Manifiesto

Los participantes del Congreso Internacional sobre la Acción Católica, provenientes de más de cincuenta países de Africa, America, Asia y Europa, laicos, sacerdotes y obispos, renovamos nuestro deseo de que la Acción Católica sea en las Iglesias de cada país, expresión madura y conciente de un laicado capaz de vivir la esplendida aventura de conjugar cotidianamente la fe y la vida.

1. UNA HISTORIA DE LAICOS LIBRES Y RESPONSABLES

A lo largo de su historia, la Acción Católica ha contribuido a formar laicos cristianos, concientes de su vocación, dispuestos a asumir sus propias responsabilidades en la vida de la Iglesia y a construir con la levadura del Evangelio, junto a cada hombre y mujer de buena voluntad, la civilización del amor.

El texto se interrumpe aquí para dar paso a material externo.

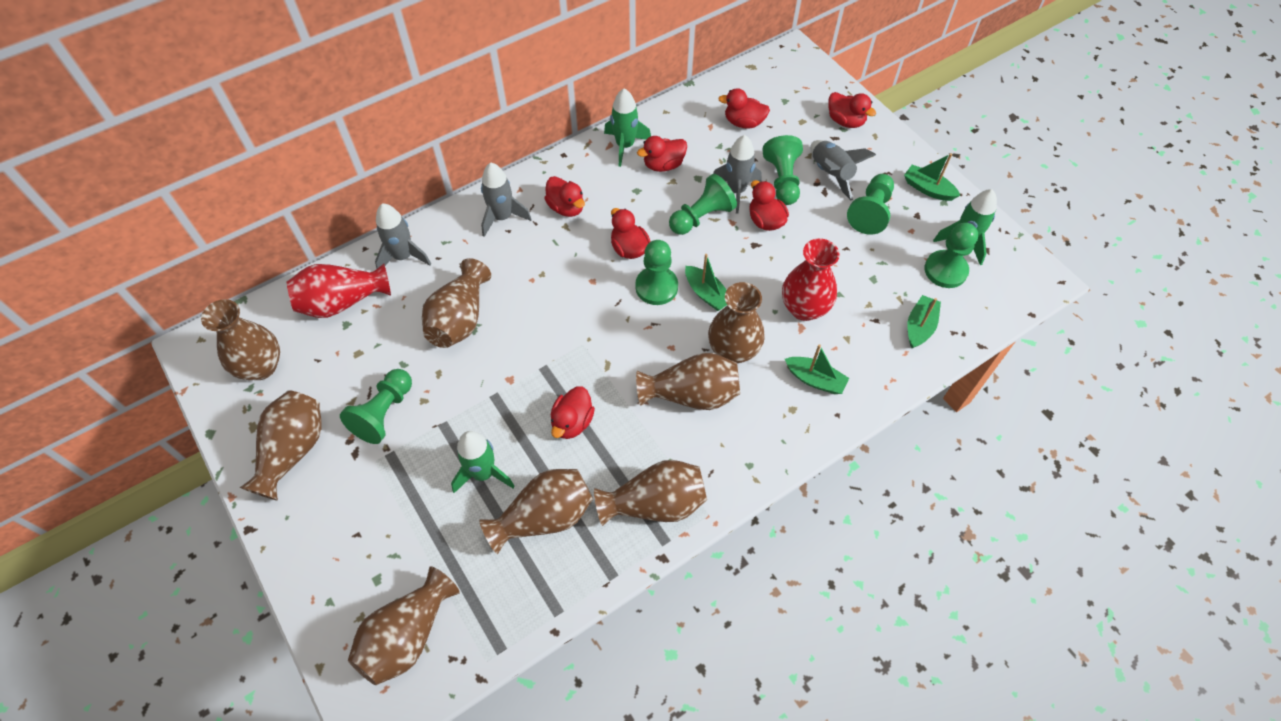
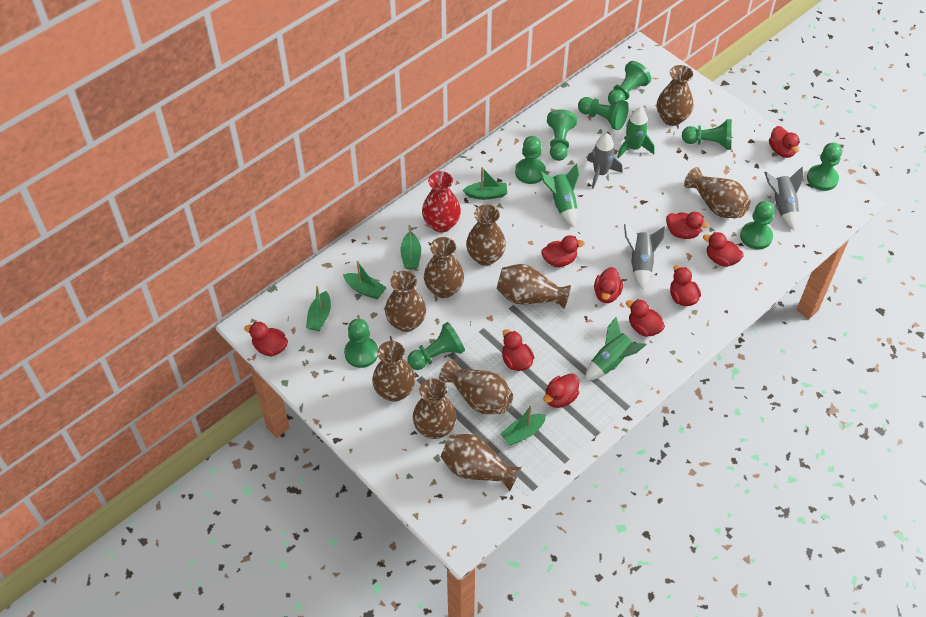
brown vase: 8 -> 10
green boat: 4 -> 5
green pawn: 6 -> 9
grey rocket: 4 -> 3
red duck: 7 -> 10
red vase: 2 -> 1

Haciendo memoria agradecida de las luces y sombras de esta historia, sentimos la responsabilidad de acogerla en toda su fecundidad y de actualizarla para responder al tiempo de hoy.

2. UN DON PRECIOSO PARA LA IGLESIA Y PARA EL MUNDO

Con humildad e intima alegría, reconocemos la riqueza del carisma que ha dado origen y anima a la Acción Católica:

Ser laicos comprometidos en la vida de la Iglesia, y en la totalidad de su mision;
en estrecha relación con los pastores, al servicio de la comunion eclesial, vivida en cada Iglesia particular y en cada comunidad parroquial.

Ser cristianos laicos, que aman la vida y comparten con toda la humanidad, el compromiso de trabajar para que sea reconocida la dignidad de cada persona. Hombres y mujeres que viven, fuertemente enraizados en su tierra, en su comunidad, en su ciudad.

Niños, jovenes y adultos que quieren asumir en comunidad estos compromisos, como testimonio de una fraternidad que se hace realidad para todos.

Este carisma hace de la Acción Católica una forma singular de apostolado seglar que, reconocido por la Jerarquia, adquiere distintas fomas y denominaciones en cada lugar.

3. UN PROYECTO DE VIDA

Concientes de nuestra vocación bautismal, alentados por el testimonio de los beatos Pina Suriano, Alberto Marvelli y Pere Tarrés y tantos otros testigos cuya veneracion renovamos hoy en Loreto, asumimos los desafios señalados por su Santidad Juan Pablo II en su mensaje a este Congreso. Queremos seguir siendo: “...laboratorio de formación de los fieles que iluminados por la Doctrina Social de la Iglesia, se empenan decididamente en la defensa del don sagrado de la vida, en la salvaguarda de la dignidad de la persona humana, en la realización de la libertad educativa, en la promoción del verdadero significado del matrimonio y la familia, en el ejercicio de la caridad hacia los mas pobres, en la busqueda de la paz y de la justicia y en la aplicacion de los principios de subsidiariedad y de solidaridad de la diversa realidad social”.


Al terminar este Congreso, convencidos - como ha insistido el Santo Padre - de que la Iglesia necesita de la Acción Católica, confirmamos nuestro compromiso de hacer nuestras asociaciones cada vez más vivas; de hacerlas surgir en los países donde todavía no existe y de estrechar más fuertemente las relaciones que nos unen.
A Maria, Madre de la Iglesia e Nuestra Sra de Loreto confiamos estos compromisos.

Congreso Internacional sobre l'Acción Católica
Roma-Loreto, 31 de agosto / 5 de septiembre 2004

Duc in altum Acción Católica, TEN EL CORAJE DEL FUTURO!